Wildly, he looked about him. His eyes fell upon the tall, heavy wooden stool, upon which Agnes had been sitting.
"Get back!" he shouted to her.
He snatched up the stool, and, swinging it over his head, sprang toward the machine of violet-filled crystal and glittering green metal.
"Stop!" Agnes screamed, in a terrified voice. "You can't—"
She had run before him. He seized her arm and swung her back behind him. Then he advanced warily toward the machine-monster, which had paused and seemed to be regarding him with sinister intentness, through its glistening crystal eye-lenses.
With all his strength, Larry struck at the crystal cylinder, swinging the stool like an ax.

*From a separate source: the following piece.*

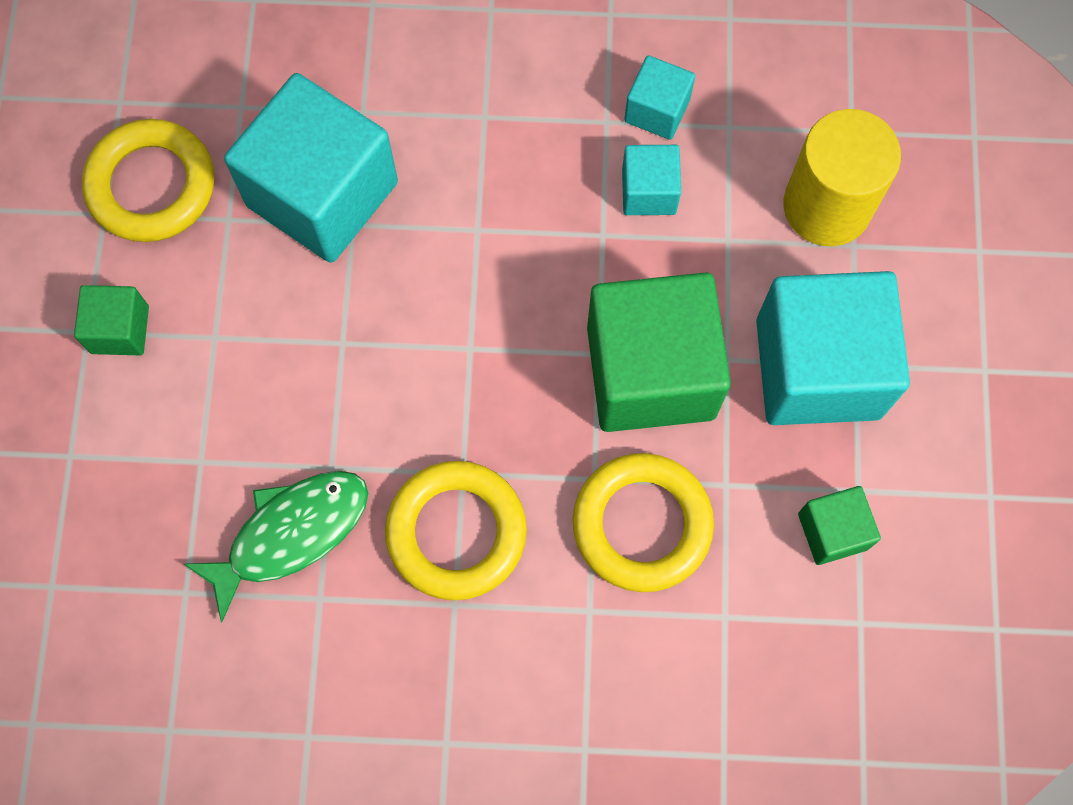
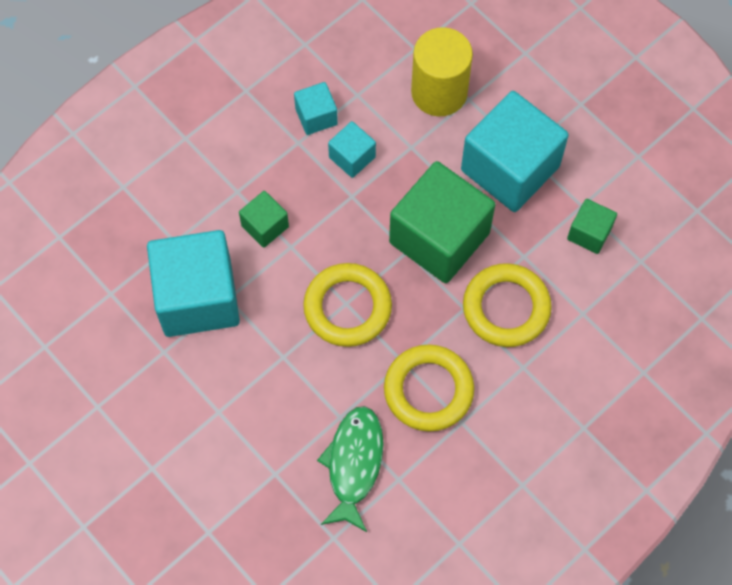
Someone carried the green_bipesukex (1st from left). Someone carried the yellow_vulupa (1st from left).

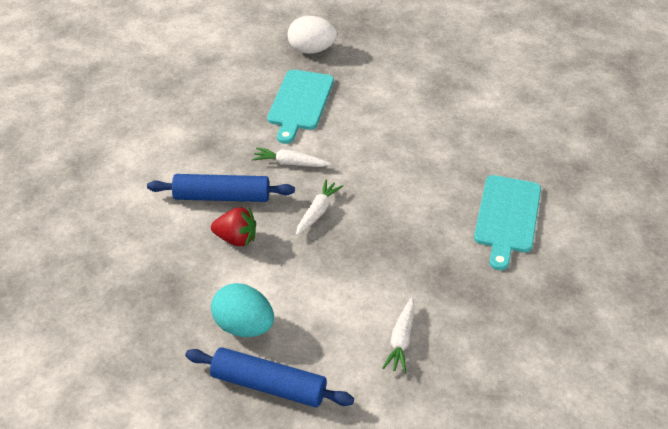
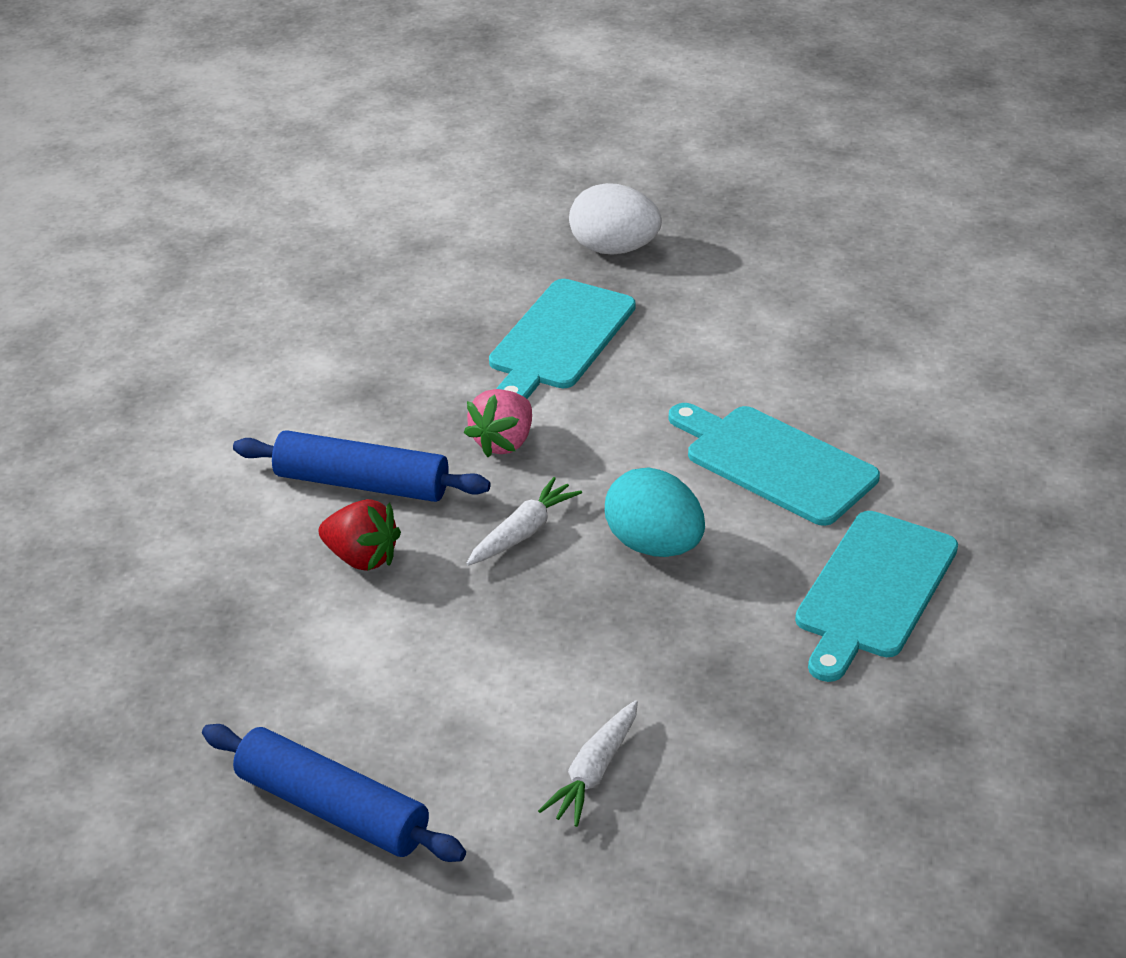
Someone put down the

A slender, metallic green tentacle whipped out, tore the stool from his hands, and sent it crashing across the room, to splinter into fragments on the opposite wall.
Larry, sent off his balance, staggered toward the glittering machine. As he stumbled against the transparent tube that contained the brain, he clenched his fist to strike futilely at it.
A snake-like metal tentacle wrapped itself about him; he was hurled to the floor, to sprawl grotesquely among broken apparatus.
His head came against the leg of a bench. For a few moments he was dazed. But it seemed only a few seconds to him before he had staggered to his feet, rubbing his bruised head. Anxiously, he peered about the room.